The Credit Agreement Amendment (i) evidences the refinancing of the Company’s existing senior secured tranche B term loan facility with a maturity date of August 1, 2019 (“Existing Term Loan B”), with a new senior secured tranche B term loan facility (“New Term Loan B”) with the same principal amount (subject to the prepayment referenced below), maturity date and amortization schedule but with a reduction in the interest rate effective on August 2, 2013 (in regards to Eurodollar Rate Loans, from 3.50% plus the Adjusted Eurodollar Rate with a 1.00% floor for the Existing Term Loan B to 2.75% plus the Adjusted Eurodollar Rate with a 1.00% floor for the New Term Loan B; and in regards to Base Rate Loans, from 2.50% plus the Base Rate with a 2.00% floor for the Existing Term Loan B to 1.75% plus the Base Rate with a 2.00% floor for the New Term Loan B), and (ii) amends certain covenants and terms of the Credit Agreement to increase the Company’s capacity under the Credit Agreement to make restricted junior payments, including share repurchases and issuance of dividends. The Company increased its general restricted junior payments basket to $250 million (from $25 million) and increased the total net leverage allowable to 4.0x (from 3.5x) for using unused excess cash flow for restricted junior payments. In addition, in conjunction with the execution of the Credit Agreement Amendment, the Company affected a voluntary $200 million prepayment of the New Term Loan B. Immediately following this prepayment, the principal amount outstanding on the New Term Loan B is approximately $1.285 billion.

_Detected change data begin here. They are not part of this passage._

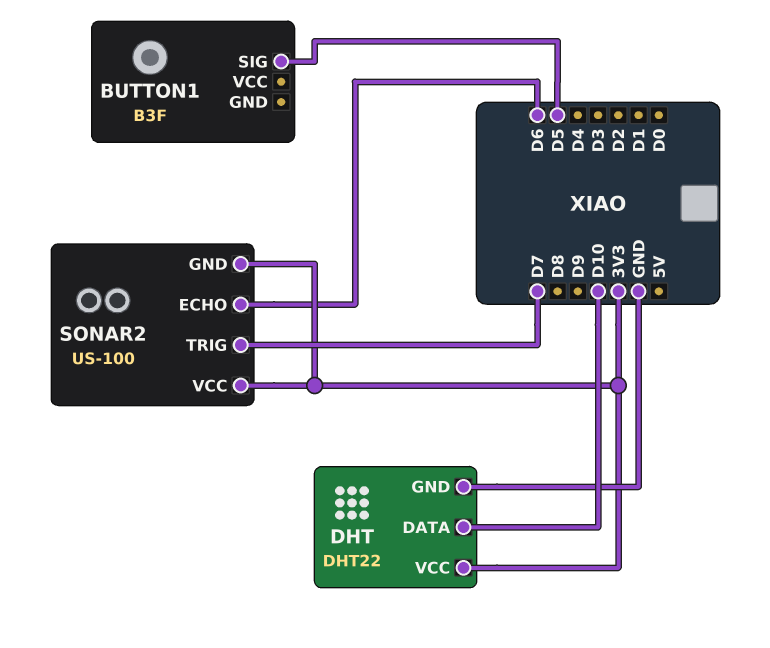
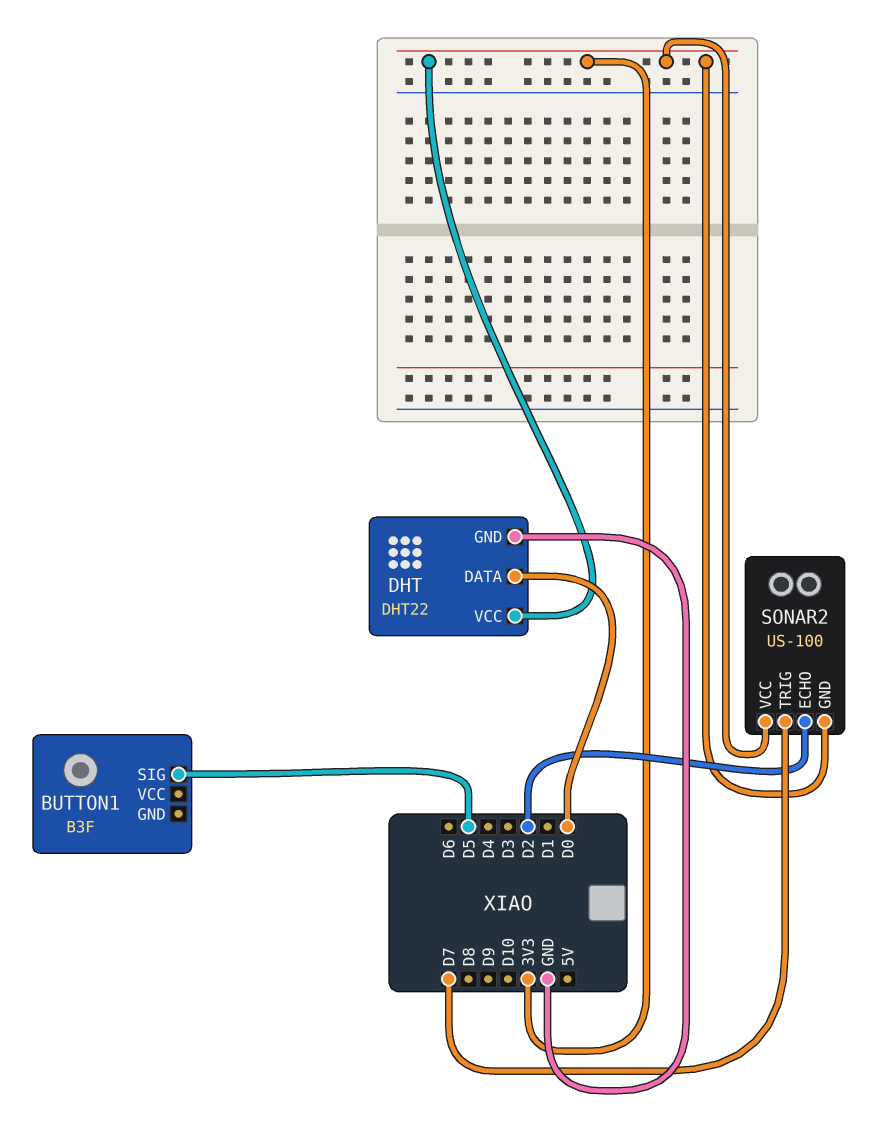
DHT pin DATA: D10 -> D0
SONAR2 pin ECHO: D6 -> D2

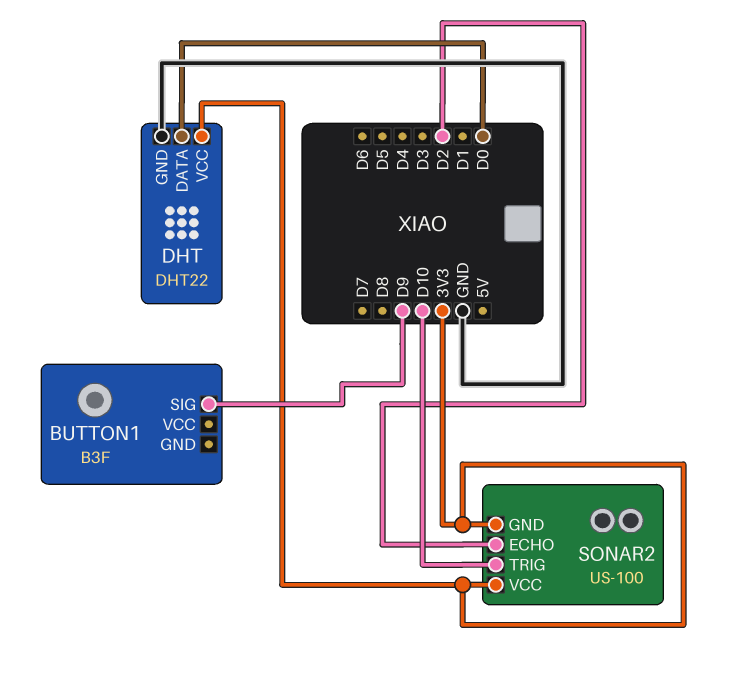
BUTTON1 pin SIG: D5 -> D9
SONAR2 pin TRIG: D7 -> D10

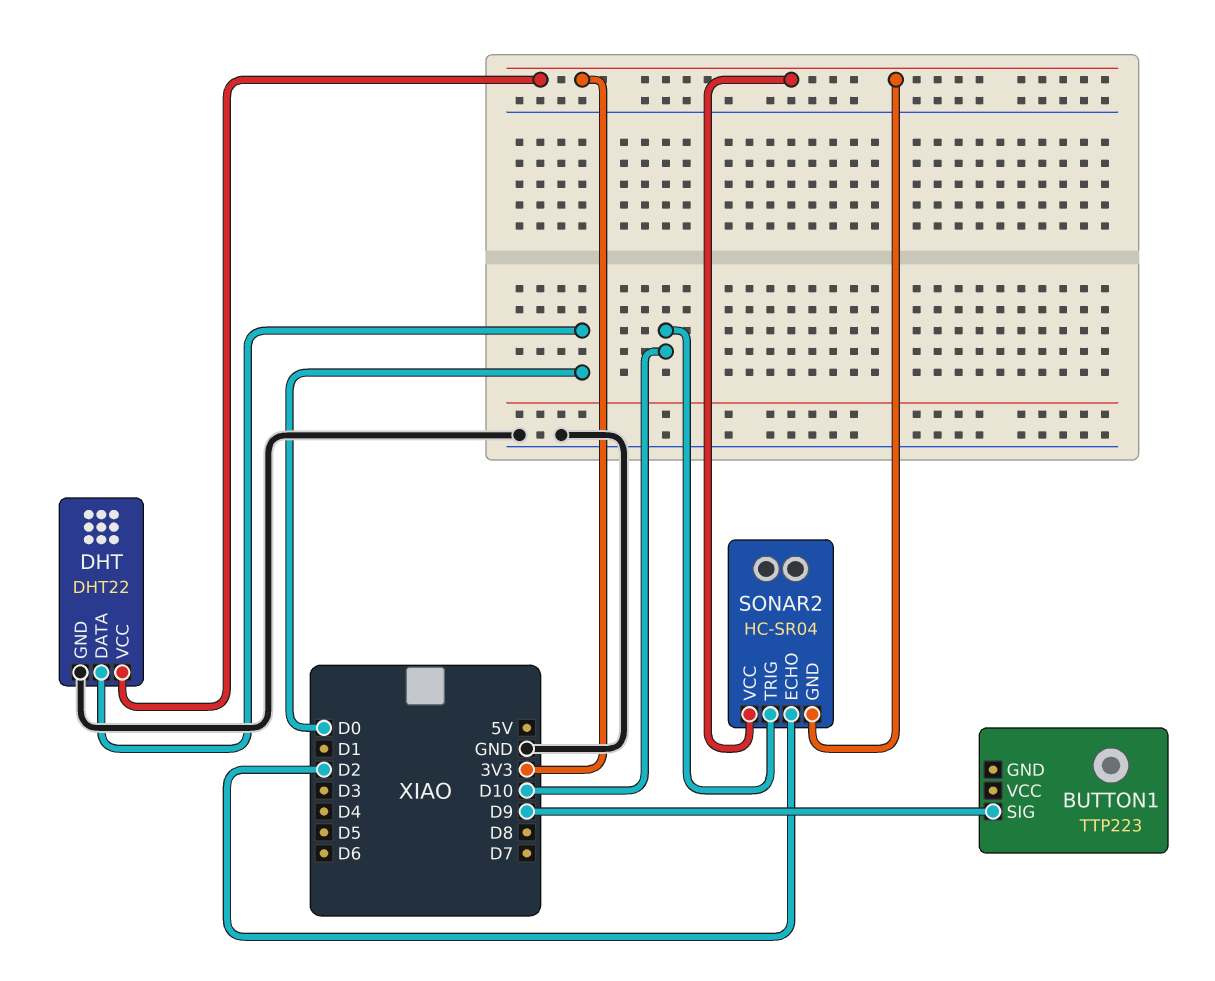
BUTTON1: B3F -> TTP223
SONAR2: US-100 -> HC-SR04

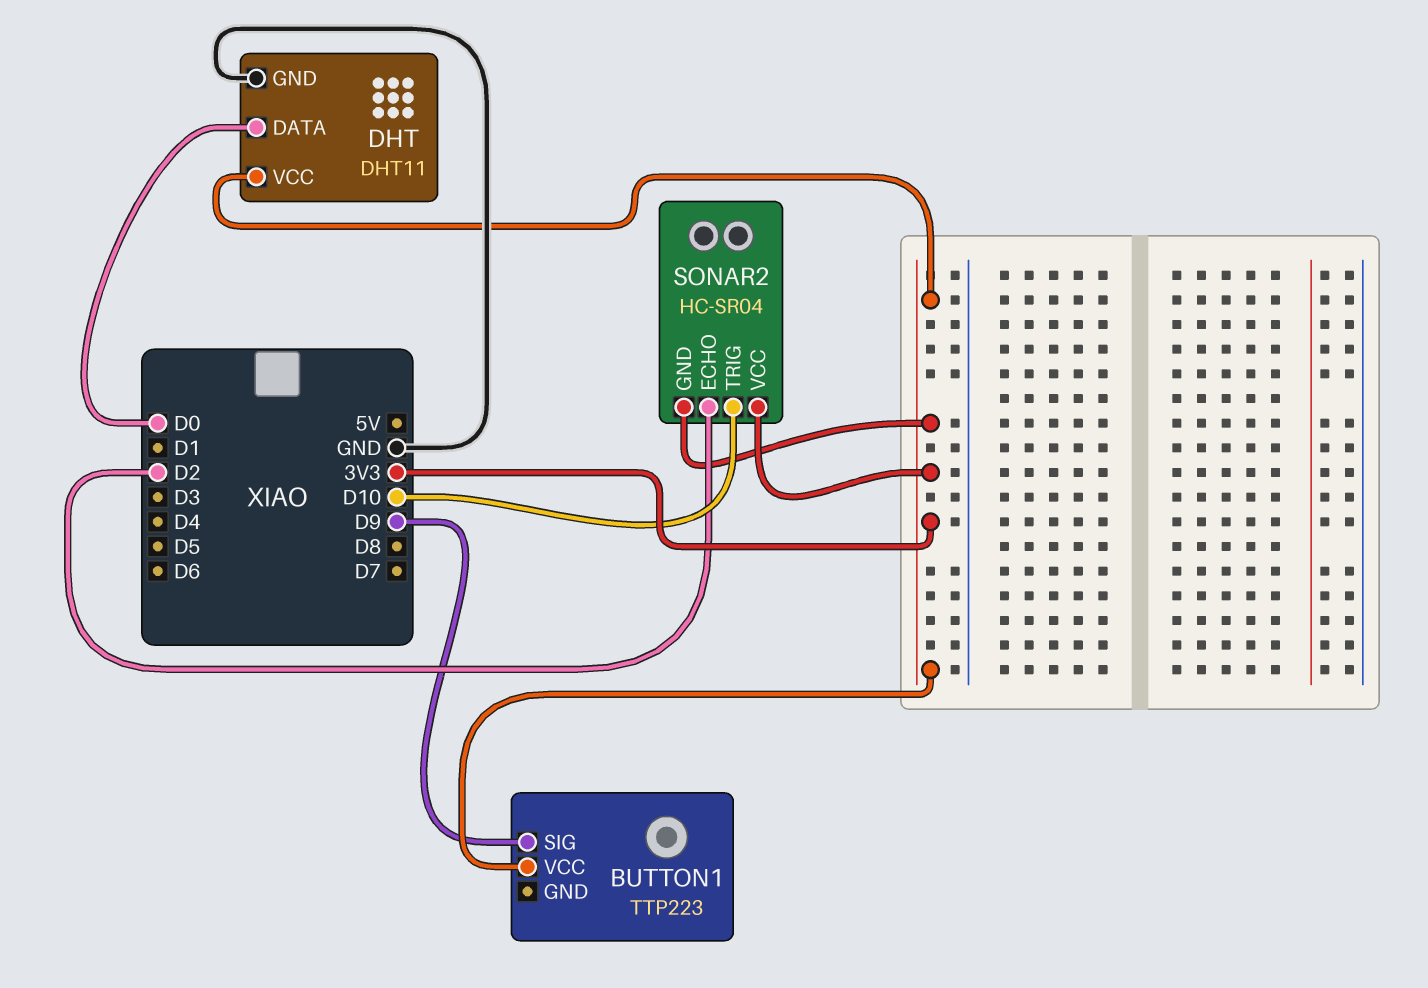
BUTTON1 pin VCC: none -> 3V3
DHT: DHT22 -> DHT11

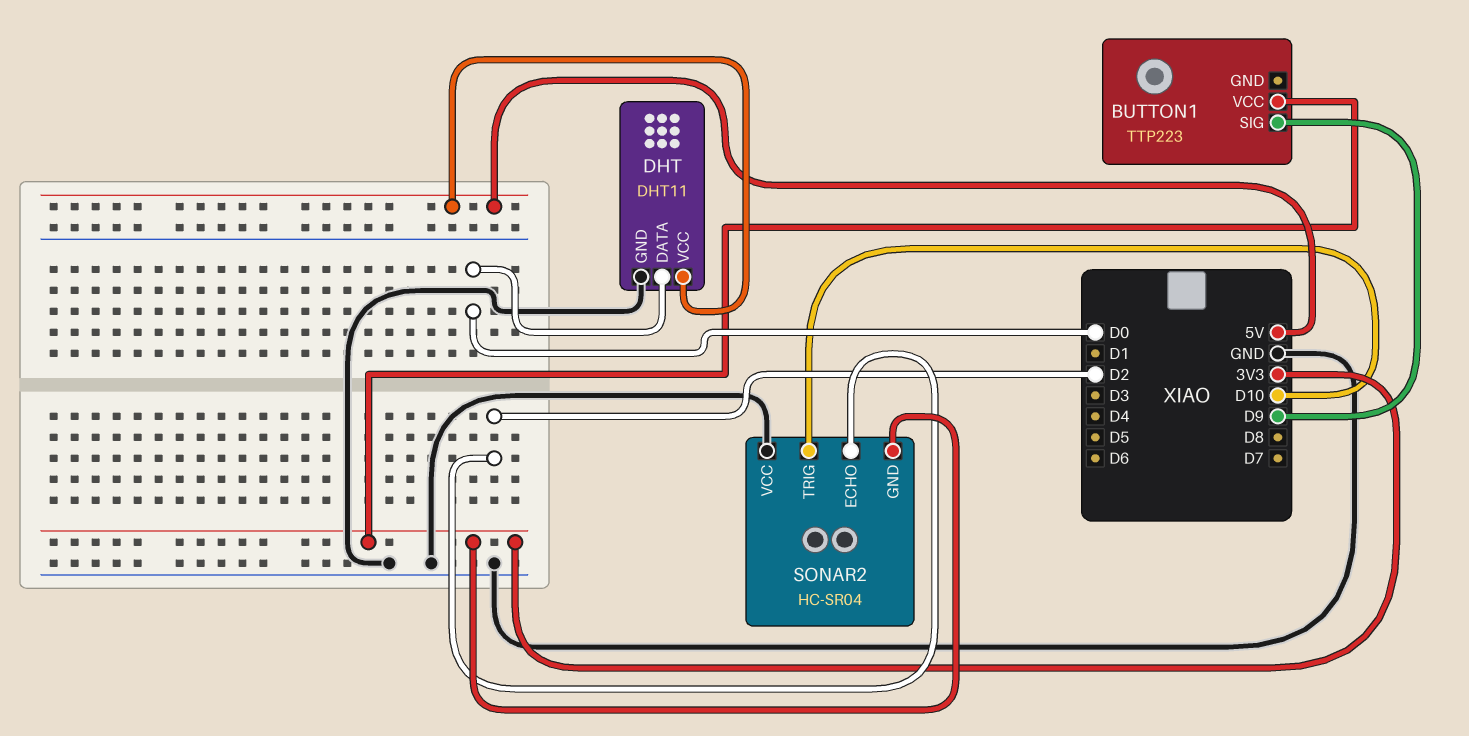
DHT pin VCC: 3V3 -> 5V
SONAR2 pin VCC: 3V3 -> GND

The above description of the Credit Agreement Amendment does not purport to be complete and it is qualified in its entirety by reference to the Credit Agreement Amendment itself, a copy of which is attached to this report as Exhibit 10.1 and is incorporated herein in its entirety by reference.

Item 2.03 Creation of a Direct Financial Obligation or an Obligation under an Off-Balance Sheet Arrangement of a Registrant.

The information provided in Item 1.01 is incorporated herein by reference.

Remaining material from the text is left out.